“Abortion Ends Life? So What?” Here be Monsters. – UPDATED

So, here is a title, over at Salon: “So what if abortion ends life?”:

Writes Mary Elizabeth Williams:

Of all the diabolically clever moves the anti-choice lobby has ever pulled, surely one of the greatest has been its consistent co-opting of the word “life.” Life!

Yeahhhh, wanting and affirming life over death; that’s…diabolical!

Here’s the complicated reality in which we live: All life is not equal. That’s a difficult thing for liberals like me to talk about, lest we wind up looking like death-panel-loving, kill-your-grandma-and-your-precious-baby storm troopers. Yet a fetus can be a human life without having the same rights as the woman in whose body it resides. She’s the boss. Her life and what is right for her circumstances and her health should automatically trump the rights of the non-autonomous entity inside of her. Always.

So, immediately after the disclaimer that she is not some “death-panel-loving, kill-your-grandma-” Nazi, Williams argues that some human lives are more worthy than others, particularly the “non-autonomous entities”. In the less enlightened, less compassionate days or yore, a “non-autonomous entity” would be called a helpless and innocent person, one who deserved protection from efficient sorts who would, by negating their humanity, do them harm. Here, Williams is making precisely the utilitarian argument made by every totalitarian ideology that ever slaughtered people by the millions, because they were the wrong sorts of people, or were useless eaters, or they could not contribute to the advancement of society, or their quality of life just seemed too dubious to those who did not know and love them. Immediately after expressing concern that “liberals” might look like monsters, she utters the monster’s line: you have no rights except those I give you.
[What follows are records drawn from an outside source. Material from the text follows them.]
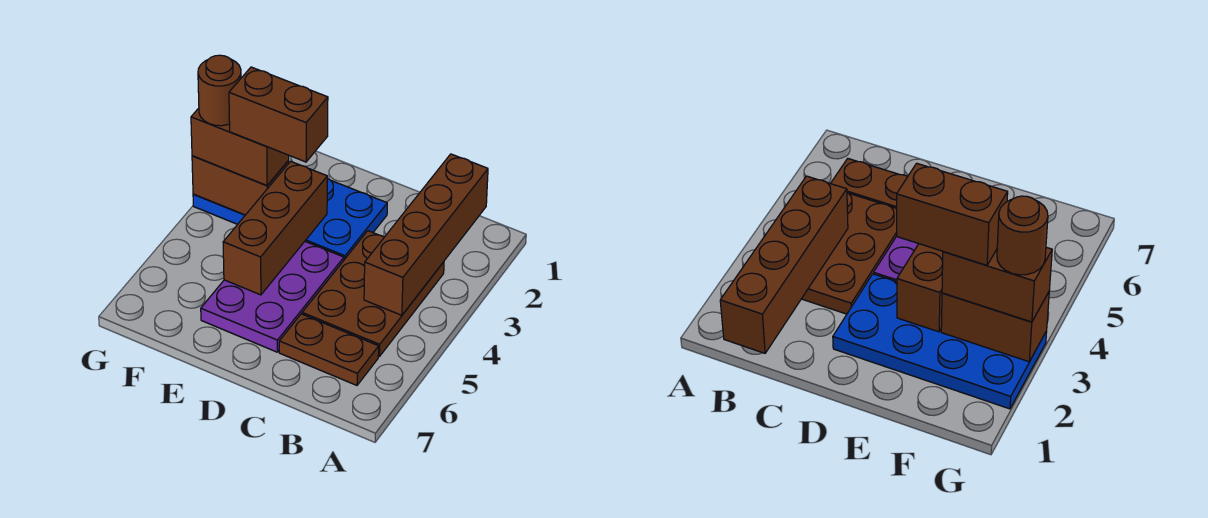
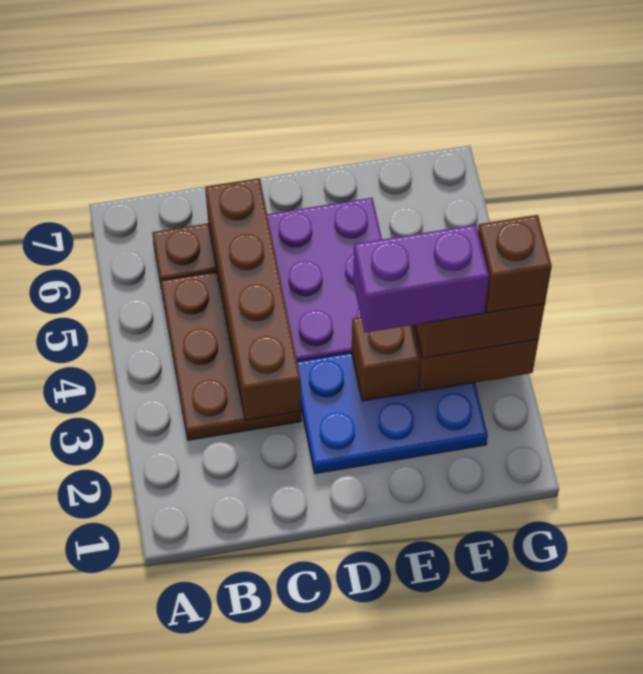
brown brick B1:B4 level 2 -> brown brick C3:C6 level 2
blue plate D2:G3 level 1 -> blue plate D2:F3 level 1
brown brick E3:E5 level 2 -> brown brick E3 level 2
brown brick E3:F3 level 4 -> purple brick E3:F3 level 4
brown round brick G3 level 4 -> brown brick G3 level 4

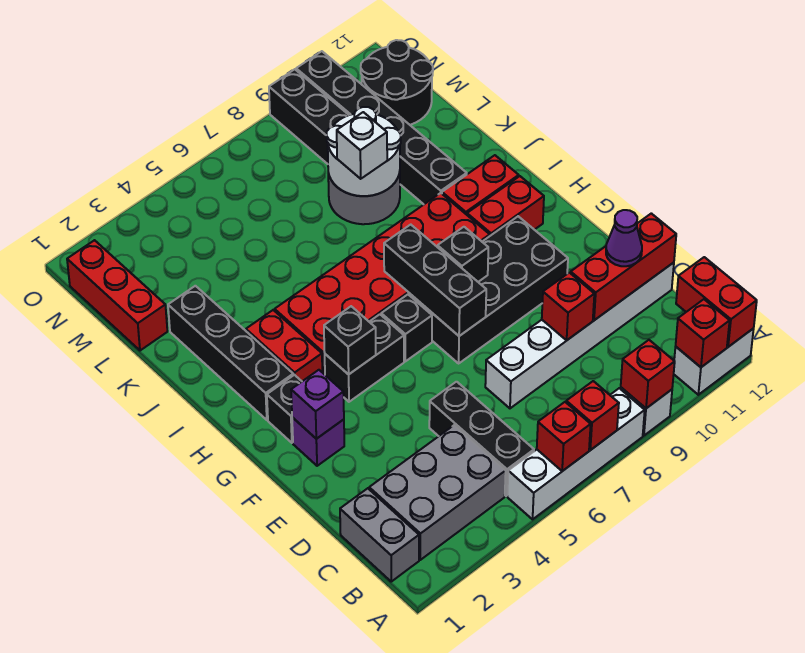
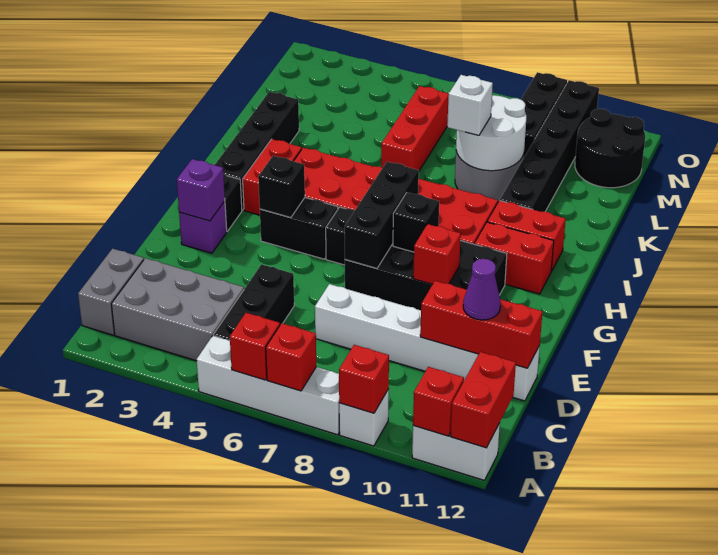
red brick D9 level 2 -> red brick F9 level 2
red brick L1:N1 level 1 -> red brick K6:M6 level 1

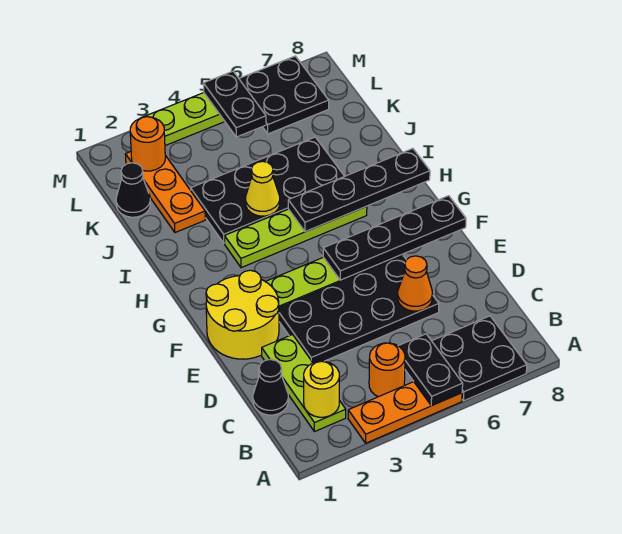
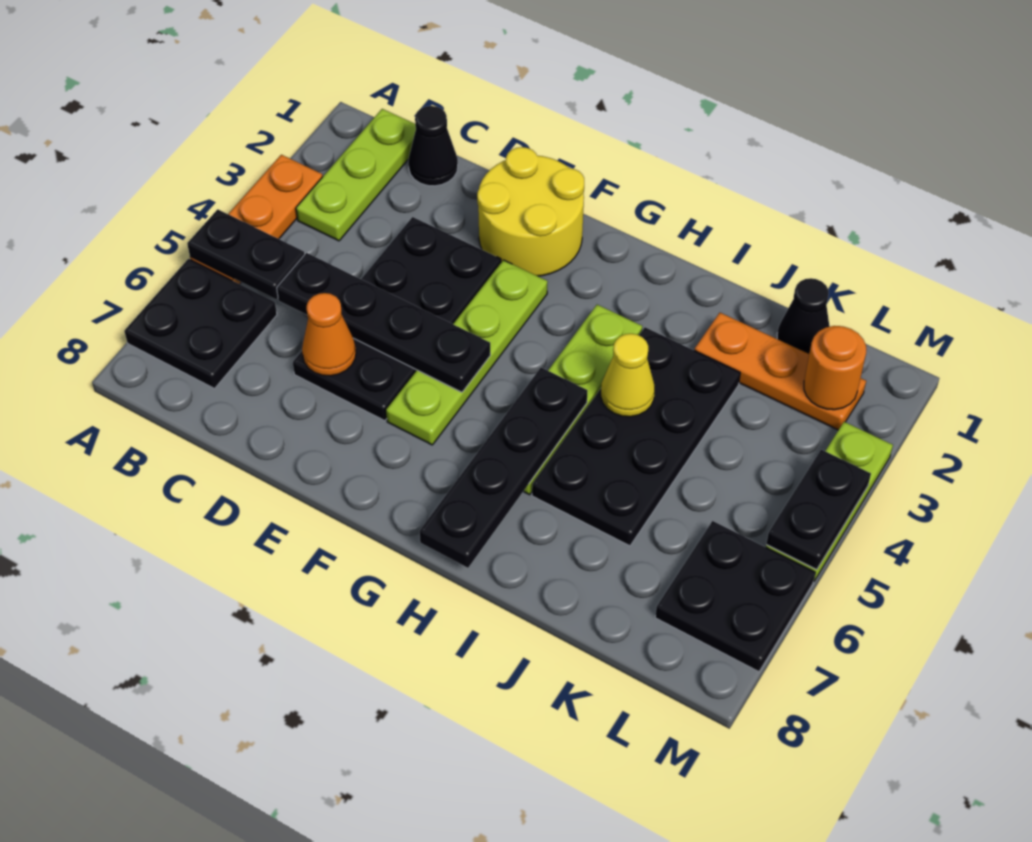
lime plate B2:D2 level 1 -> lime plate B1:B3 level 1
yellow round brick B2 level 2 -> none
orange round brick B4 level 1 -> none
black plate F5:F8 level 2 -> black plate C5:F5 level 2
black plate L5:M5 level 2 -> black plate M4:M5 level 2

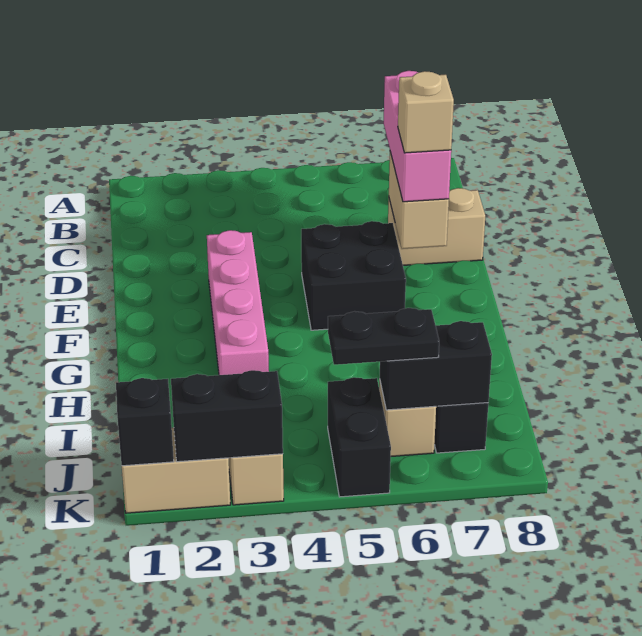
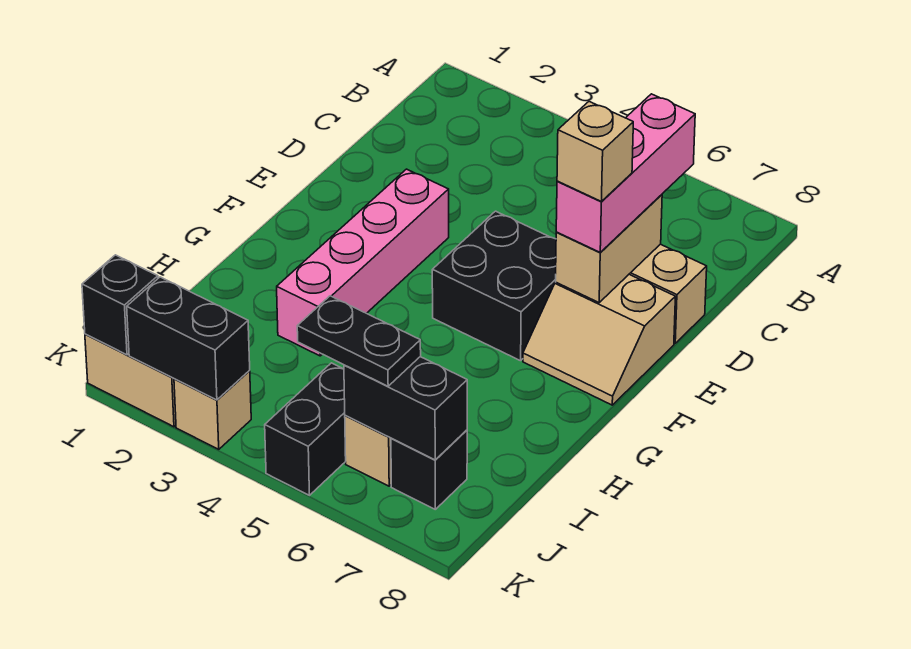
none -> tan slope E7:F8 level 1 top E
…when they wave the not-even-accurate notion that “abortion stops a beating heart” they think they’re going to trick us into some damning admission.

Wait…after an abortion, the heart of the tiny, shredded human doesn’t stop beating? Ewwwwww….that’s so weird!

I can say anecdotally that I’m a mom who loved the lives she incubated from the moment she peed on those sticks, and is also now well over 40 and in an experimental drug trial. If by some random fluke I learned today I was pregnant, you bet your ass I’d have an abortion. I’d have the World’s Greatest Abortion.

I wonder if she’ll let her living kids watch her kill their sibling. Party hats and such? Look, kids, your sibling is alive and I love him or her just exactly the way I loved you when you were conceived, but since I am the boss, I’ve decided we’ll never meet this one, so let’s sing Happy Not-ever Birthday together. Blow out the candle. Whoosh. Greatest. Abortion. Ever.

And I would put the life of a mother over the life of a fetus every single time — even if I still need to acknowledge my conviction that the fetus is indeed a life. A life worth sacrificing.

A point of order, please: One may certainly sacrifice one’s own life for another. That is what makes it a sacrifice. Sacrificing “another’s” life is not a sacrifice, unless that other person actually (like Jesus Christ or a soldier who has volunteered to serve, or a mother like this one) says, “yes, I will be sacrificed for the sake of others.”

Absent that permission, though, it’s not a sacrifice. It’s just an expedient, and wasteful killing.

In fact, the notion that someone else’s life is “worth sacrificing” for the furtherance of one’s own situation — the mindset that can advance that thinking — is precisely one that deserves the name “diabolical.”

When terrorists flew jets into tall buildings, they believed that those 3,000 lives were “worth sacrificing” for the furtherance of their situation. When Nazis led people with disabilities into gas chambers, those lives were “worth sacrificing” for society. When Herod had all the male children killed Bethlehem, those lives were “worth sacrificing” for his ease of mind.

The utilitarian mindset is a crystalline brutality of efficiency. If human beings of unknown or dubious worth cannot contribute to the comfort of a society, or the success of an endeavor or the happiness of one’s life, they are swept aside and away.

I give Ms. Williams props for her unstinting honesty here. It is, to my way of thinking, a rather courageous thing to speak plainly, these days, and without euphemism. It is perhaps doubly so when one is willing to simply stand up and say, “yes, I believe this is a human being, and I’m totally okay with killing him or her. People should be able to decide who lives and who dies, for any variety of reasons.”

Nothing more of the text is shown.